Sun Dec 2nd through Sat the 8th, 2018 at Palais des Congrès de Montréal
This paper scales up the previous posterior sampling RL methods, such as Thompson sampling, by extending to continuous state and action space. A Bayesian-style regret bound is given, and the author shows theoretically that the proposed algorithm has the state-of-the-art efficiency in time and space, and enjoys the applicability to continuous state and action problems. Given the merits, the paper seems to be written in a hasty manner, which makes the reading experience tougher than I expect. There are some technical concerns 1. Assumption 2 seems to be restrictive to Gaussian noise. If the assumption is violated for non-Gaussian noise, what will happen and how robust is the algorithm? 2. One major concern is that the author claims that the proposed algorithm can scale up to continuous state/action space problems. However, in the experiments, there are only discrete action domains, which makes the comparison study less convincing. 3. The authors state that result is more generally applicable to continuous state-action problems; when dynamics of the system is parameterized by a scalar, their regret scales with the square root of the number of parameters and is independent of the number of states. This is opposite to the general sense. Since regret usually increases with the number of states. This paper assumes the MDP model is parameterized by a scalar, the parameterization of MDP is related with the number states. the regret is proportional with the complexity of the model parameterization. 4. Other methods for comparison study. The paper compares through simulations the performance of DS-PSRL algorithm with the latest PSRL algorithm called Thompson Sampling with dynamic episodes (TSDE). Some other algorithms should be compared with the proposed algorithm. Some minor suggestions: pp2. The introduction is too long. A ‘Related work’ section should be split to formulate a separate section. line 169, ‘differential’ —> ‘differentiable’ line 192-194 the reference format of many places is incorrect. such as this place: there should be brackets of [Ouyang et al.] line 240-241 the TSDE work by Ouyang et al. should be introduced as early as the ‘Related work’ part. line 286: it should be “The algorithm provides generalization.”
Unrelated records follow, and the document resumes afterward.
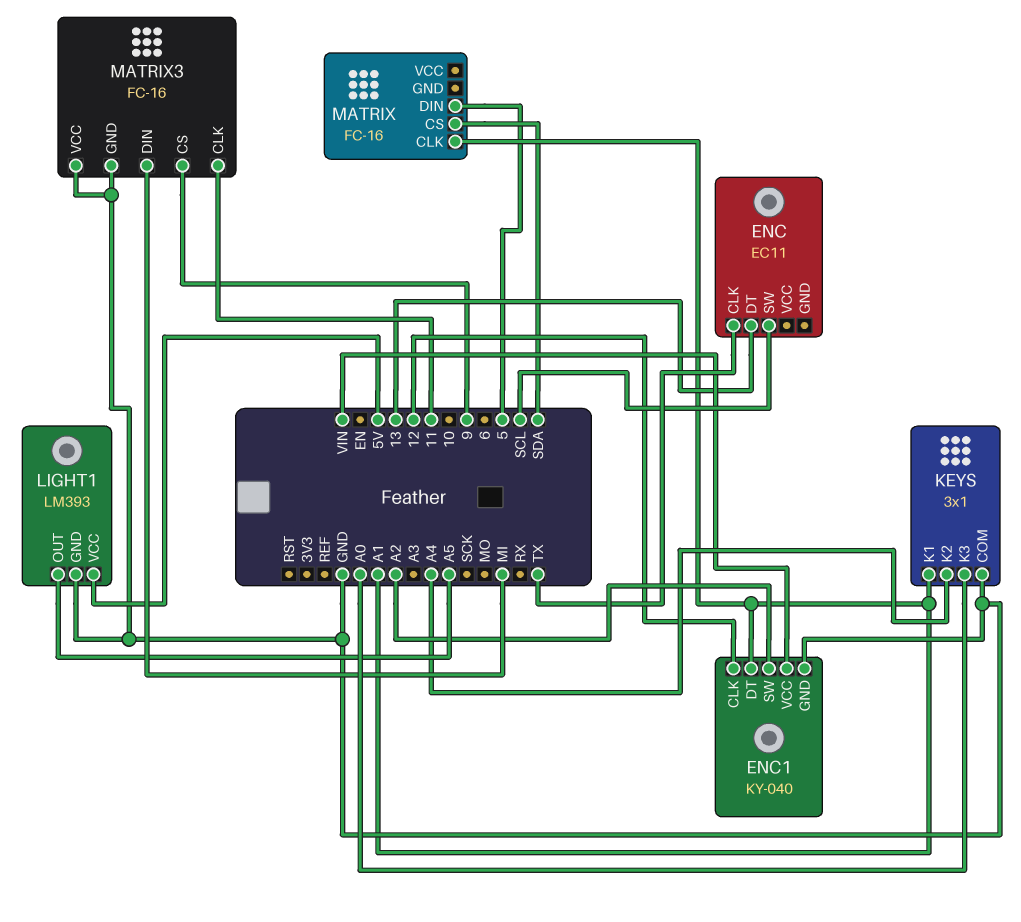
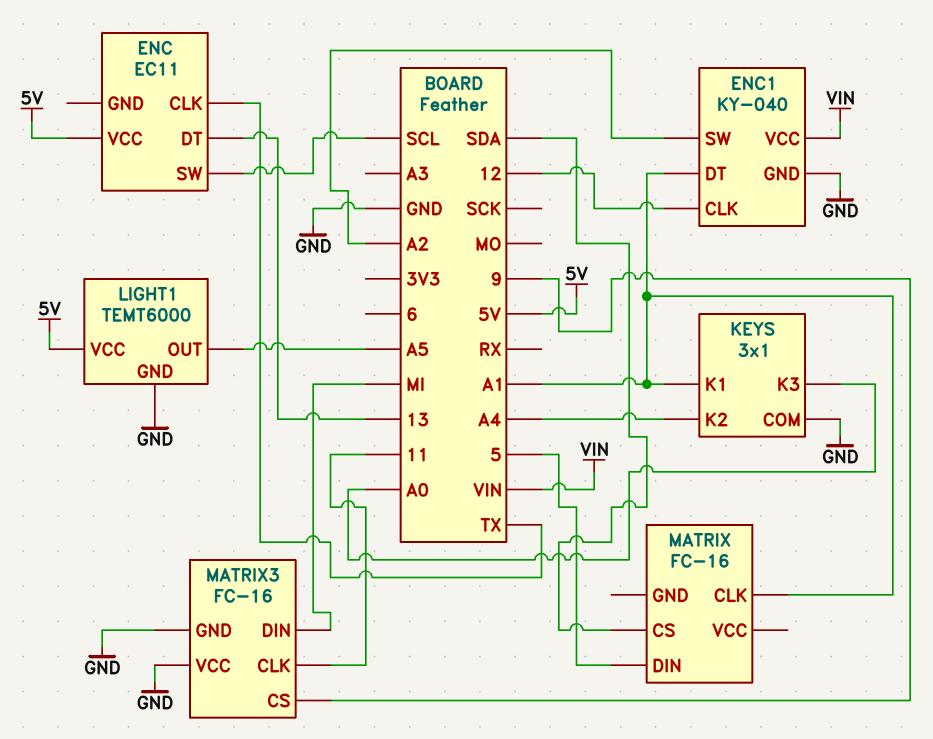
ENC pin VCC: none -> 5V
LIGHT1: LM393 -> TEMT6000

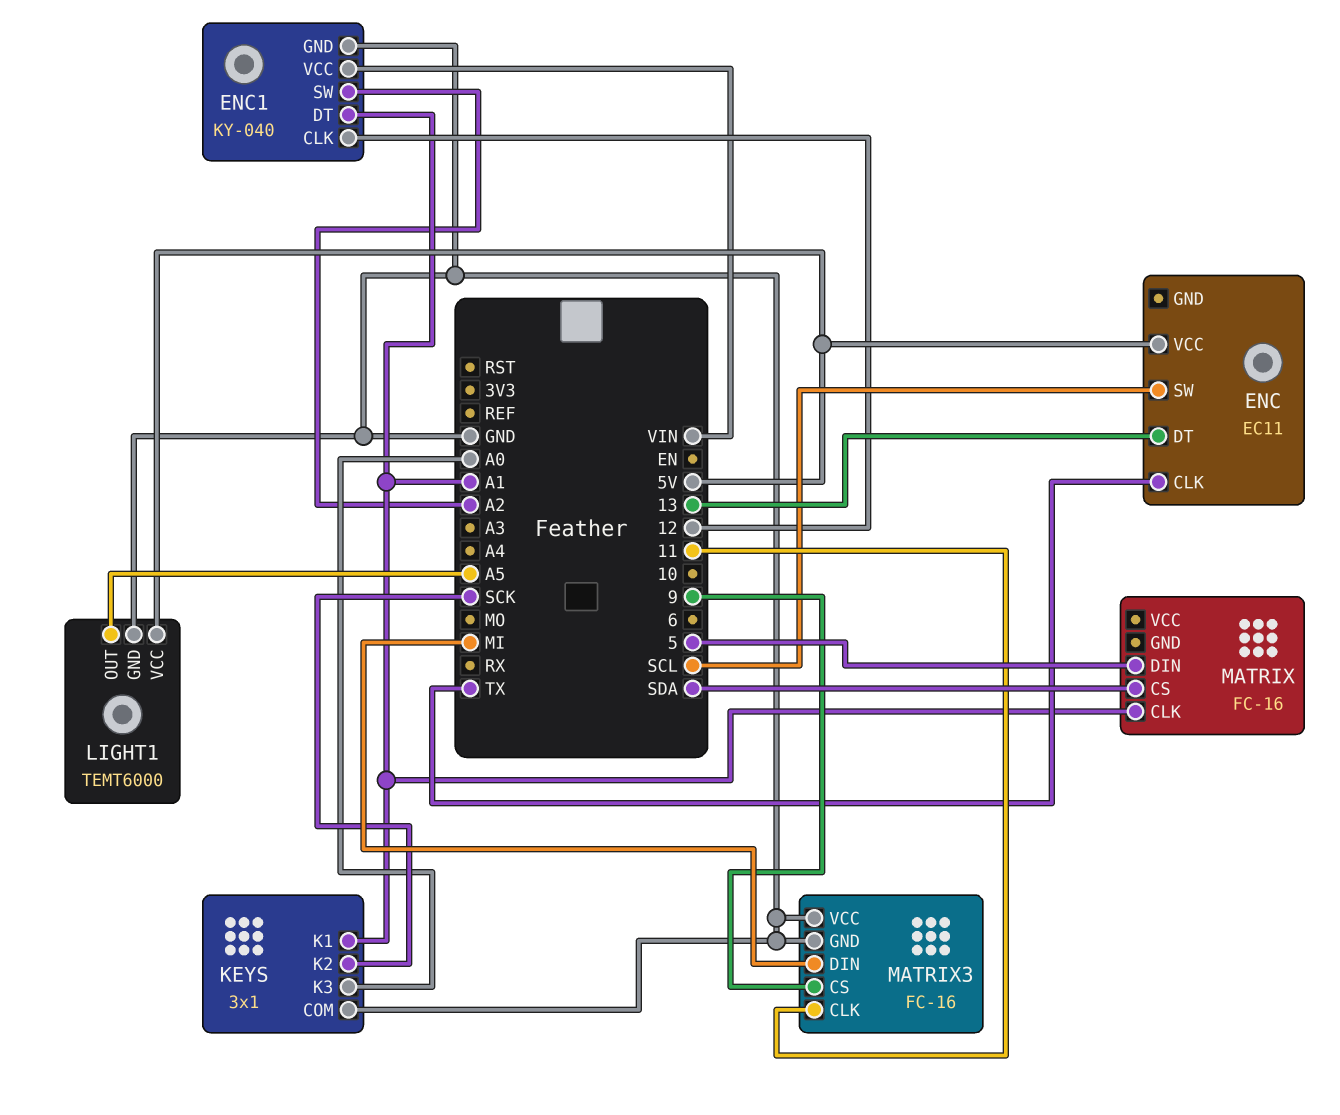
KEYS pin K2: A4 -> SCK

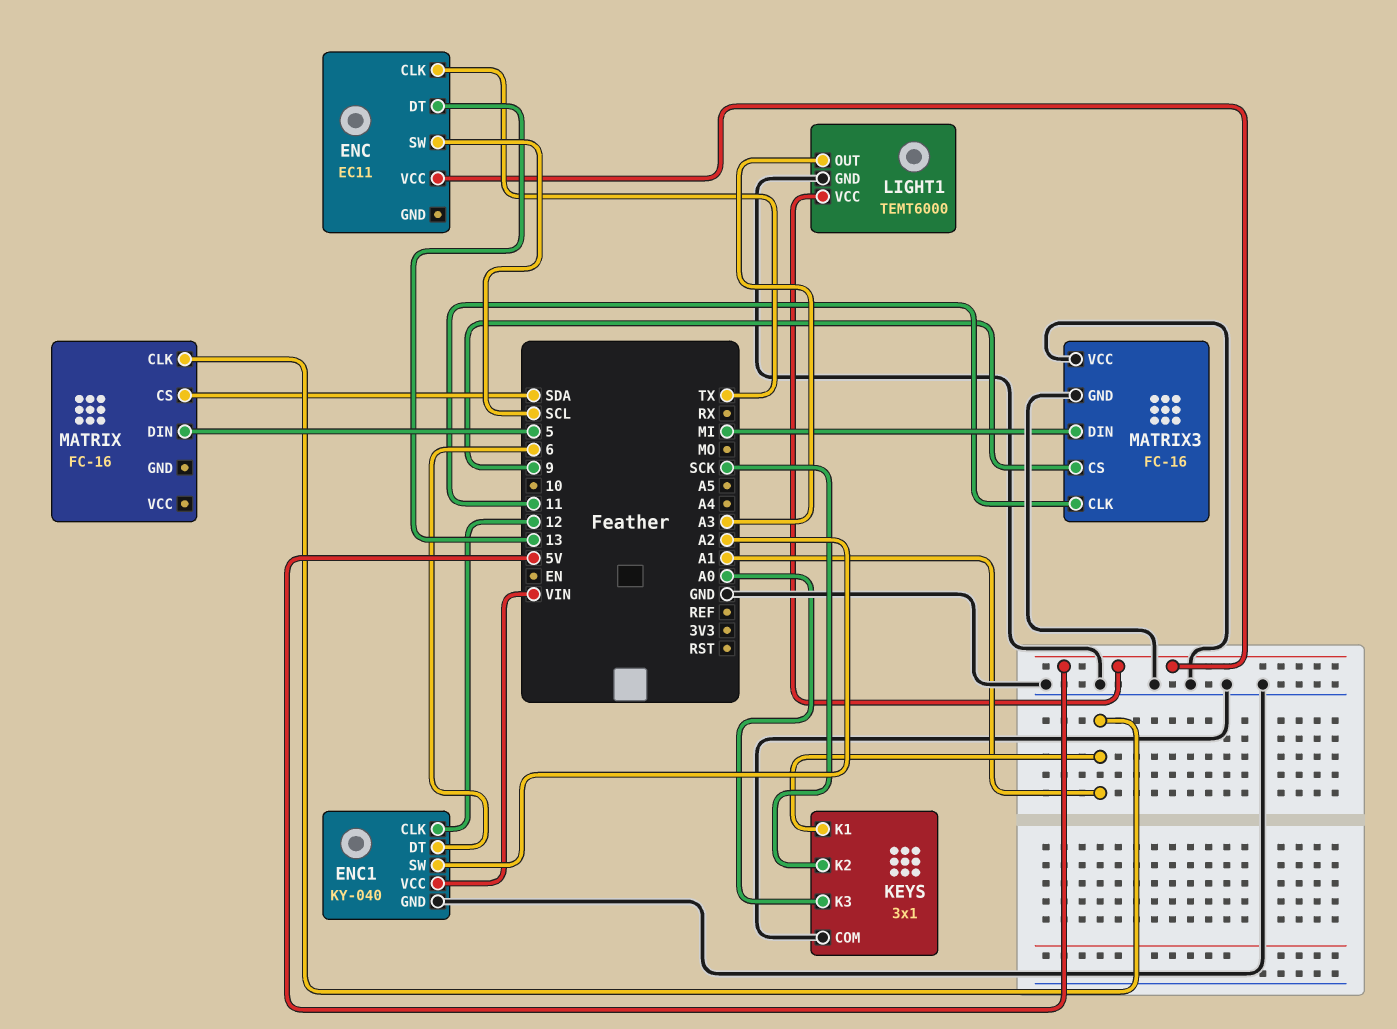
ENC1 pin DT: A1 -> 6
LIGHT1 pin OUT: A5 -> A3

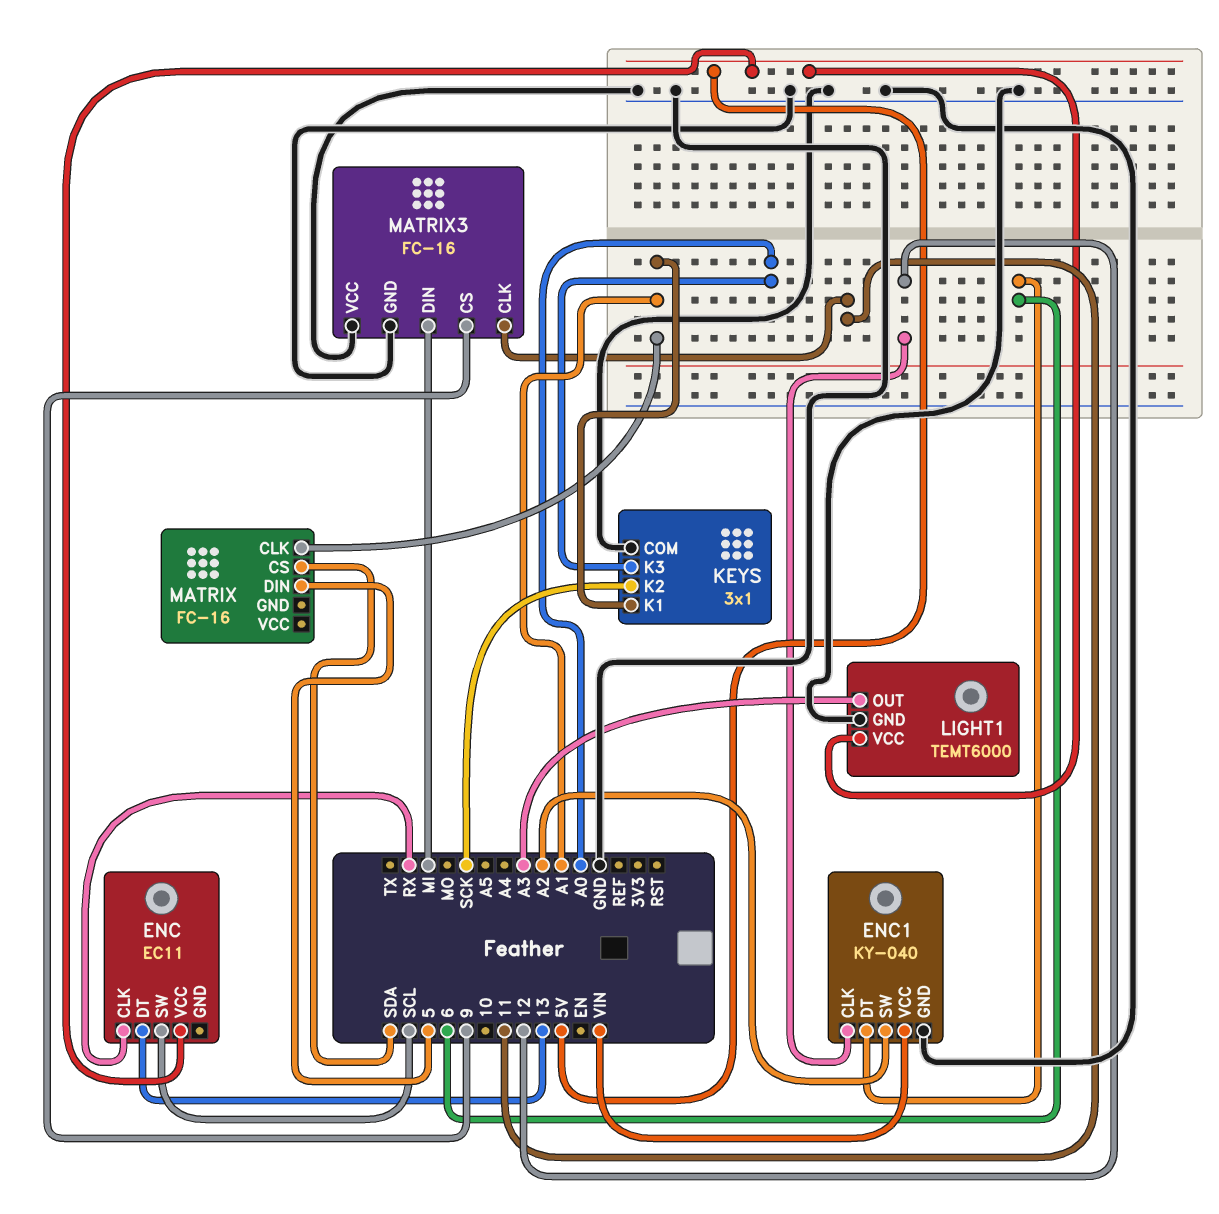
ENC pin CLK: TX -> RX

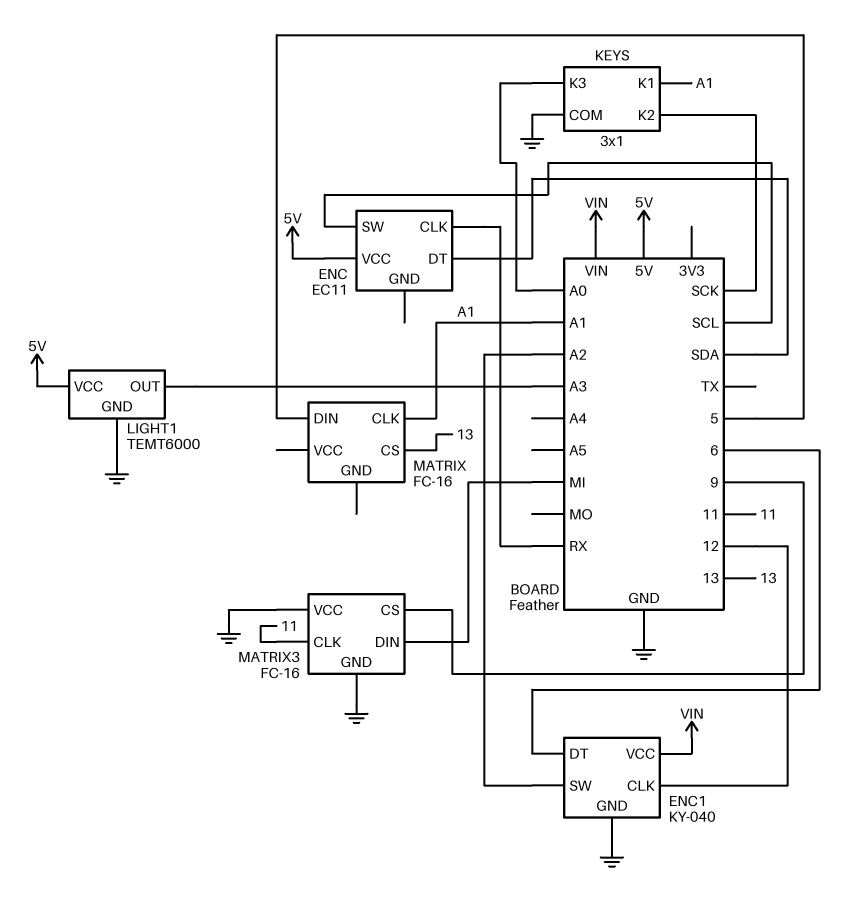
ENC pin DT: 13 -> SDA
MATRIX pin CS: SDA -> 13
This paper proposes a posterior sampling algorithm for reinforcement learning in non-episodic MDPs. This work can handle continuous state and action spaces but assumes that the MDP is known up to a parameter that smoothly controls the transition probabilities. O(sqrt(T)lnT) Bayesian regret bounds are proved under relatively mild assumptions and the paper shows that these assumptions are satisfied in a class of sequential recommendation problems. I like several things about this paper: - The paper is well written and easy to follow, including the proofs in the appendix. - It gives a good summary of relevant existing work and relates them well to this submission. - The simulations nicely demonstrate the practical performance of this method in various settings, though including lazyPSRL as a baseline would have been nice. - The proofs are simple but fairly novel and contain some nice insights that I have not seen elsewhere. However, I also see the following issues: - I am concerned about the significance of this work. The main purpose of this paper is to go beyond finite MDPs and similar classes but at the price of a scalar parameterization assumption. Even more severe, the algorithm has to know the dependency of the transition kernel on the scalar parameter. This is quite a restrictive assumption and highly limits the scope of this work. While it can be okay to make strong assumptions, I believe they need to be discussed and motivated properly which isn't done here (see points below). - While the paper shows that the algorithm's assumptions are satisfied in sequential recommendation problems, it does not empirically test the method in such problems. That is a missed chance to demonstrate the practical relevance of the algorithm. - From what I see in the proofs in the appendix, the scalar assumption is made to avoid a mismatch of norms of the concentrating posterior assumption and the application of Hoelder's inequality. I think the paper should discuss why the scalar is made and also discuss how one might generalize this result to the non-scalar case with potentially different assumptions.
The authors introduce DS-PSRL for reinforcement learning in 1-dimensional continuously parametrized MDPs. The algorithm is computationally efficient because the number of policy switches is fewer than O(log T) (where the major computational cost of a policy switch is solving an MDP). The authors provide a Bayesian regret bound that characterizes how the algorithm scales with the smoothness of the parametrization and how quickly the posterior distribution concentrates. The experiments suggest that DS-PSRL competes favorably against TSDE and works well even in the case where the task is parametrized by multiple parameters. The paper is clearly written and provides both theoretical insights and strong theoretical results. Post-Author-Response: I've read the response and I believe this is paper should be accepted. I view the scalar parametrization as a starting point that future work can extend. I would prefer that the authors compare to performance against multiple algorithms.